The topic of Explosive Atmospheres is concerned with the management, design, installation, operation and maintenance of systems that reduce the risk of electrical ignition sources arising from:
- fixed electrical installations;
- moveable electrical equipment;
- lightning in relation to structures with a risk of explosion;
- electrostatic hazards;
- radio frequency radiation;
- isolating joints, for example in cathodic protection systems;
and the mitigation of releases using:
- flammable and toxic gas detection;
- fire detection.
The key benchmark technical standards relating to these sub-topics are listed in the EC&I Operational Delivery Guide.

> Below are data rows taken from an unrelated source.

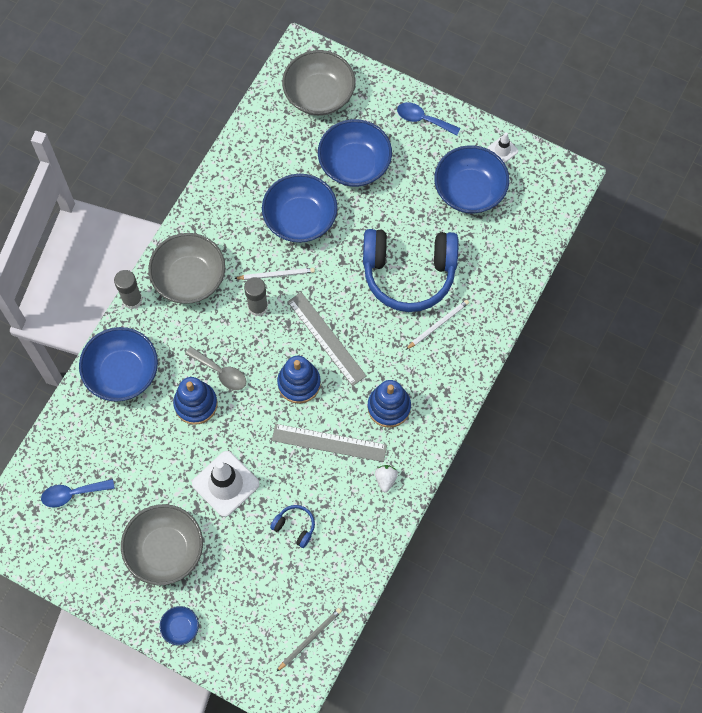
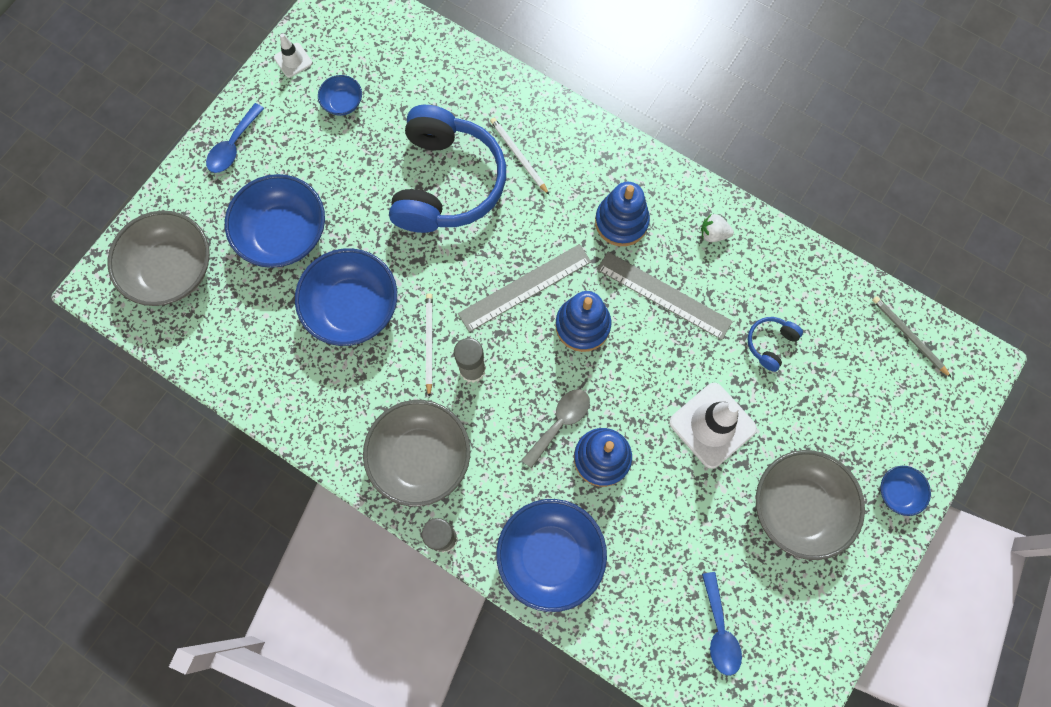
camera: 85 degrees left, 5 degrees up
(329, 443) = (664, 295): grey ruler -> grey ruler turned 75 degrees counterclockwise
(469, 190) = (343, 103): blue bowl -> blue bowl, size x0.47

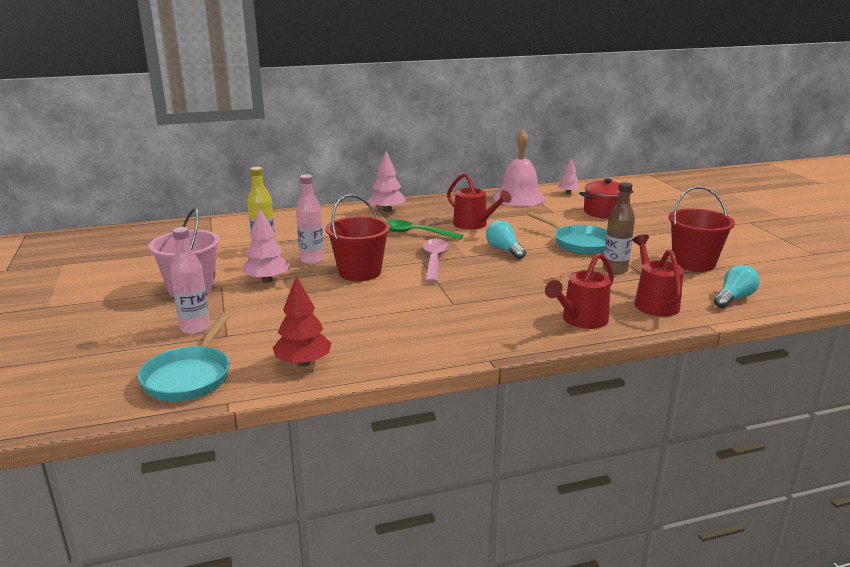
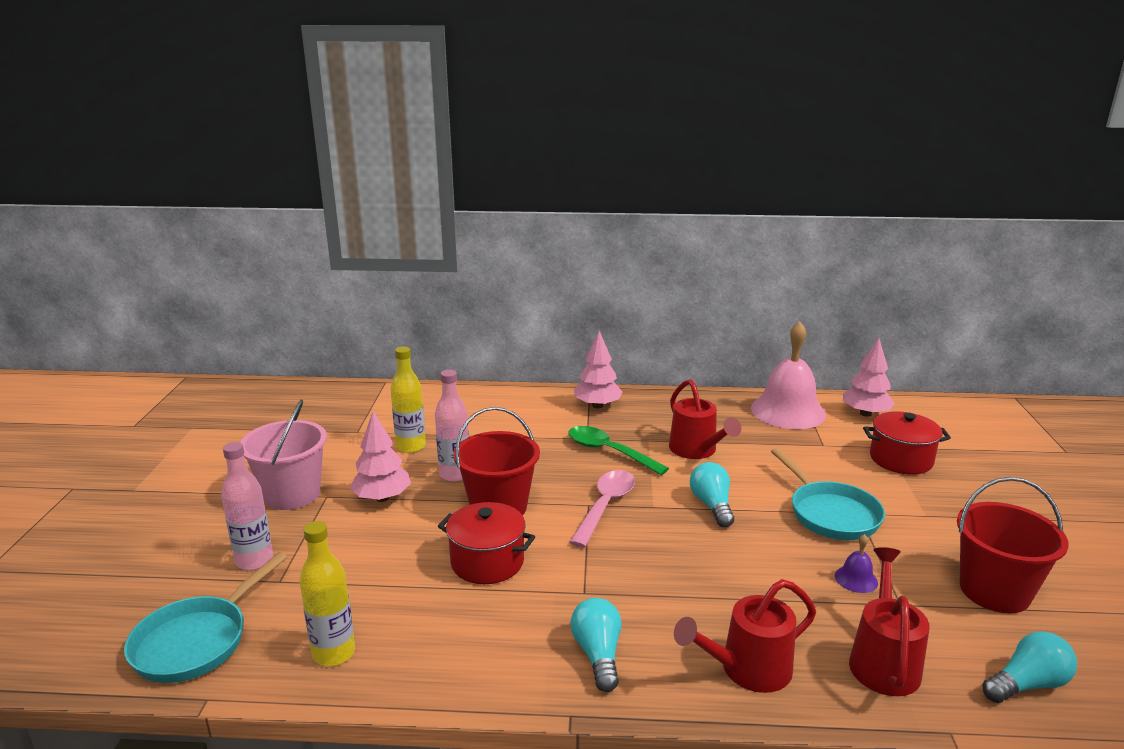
camera: 20 degrees right, 0 degrees up
(303, 363) = (334, 653): red tree -> yellow bottle
(375, 300) = (487, 562): none -> red pot
(485, 330) = (598, 654): none -> turquoise light bulb
(568, 193) = (865, 413): pink tree -> pink tree, size x1.57
(615, 270) = (856, 579): brown bottle -> purple bell

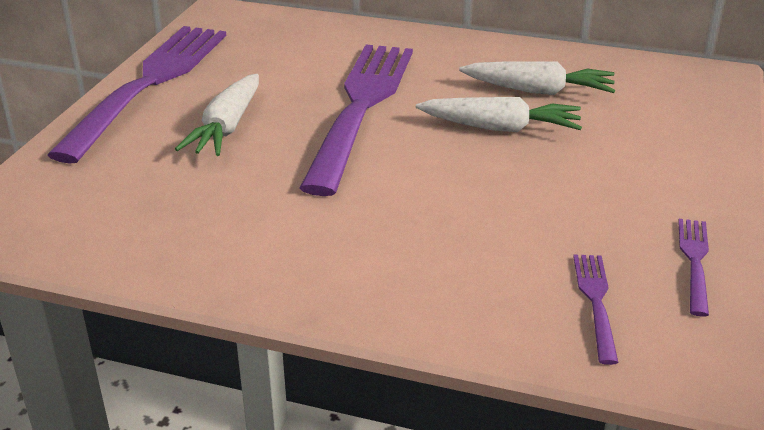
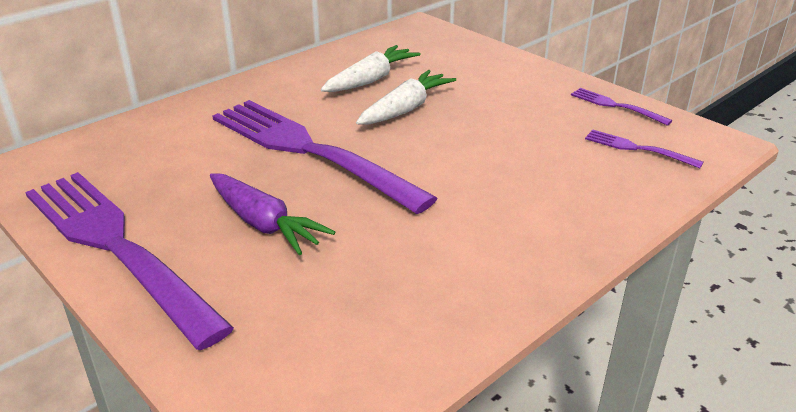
camera: 60 degrees left, 0 degrees up
(226, 127) = (264, 224): white carrot -> purple carrot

The Dangerous Substances and Explosive Atmospheres Regulations 2002 (DSEAR) require employers to put control measures in place to either remove fire and explosion risks or, where this is not possible, control them. Where explosion risks cannot be removed, electrical sources of ignition should be managed by:
Design of equipment and structures, for example by:
- the selection of explosion protected (Ex) equipment and/or systems (see pages on ATEX and explosive atmospheres);
- avoiding hazards due to static electricity by bonding all conductors together and to earth;
- installing lightning protection systems appropriate to the construction and contents of structures;
- detuning structures capable of acting as RF antennae in explosive atmospheres within the vulnerable zones of transmitters;
- application of a protective coating to cathodic protection isolating joints to prevent accidental contact.
Maintenance and inspection of equipment and structures, for example by:
- initial inspection before plant or equipment is brought into service;
- ongoing periodic inspection of explosion protected (Ex) equipment and/or systems (see pages on ATEX and explosive atmospheres)
- monitoring of static earthing;
- maintenance and inspection of lightning protection systems;
- periodic inspection of above ground isolating joints, for example in cathodic protection systems.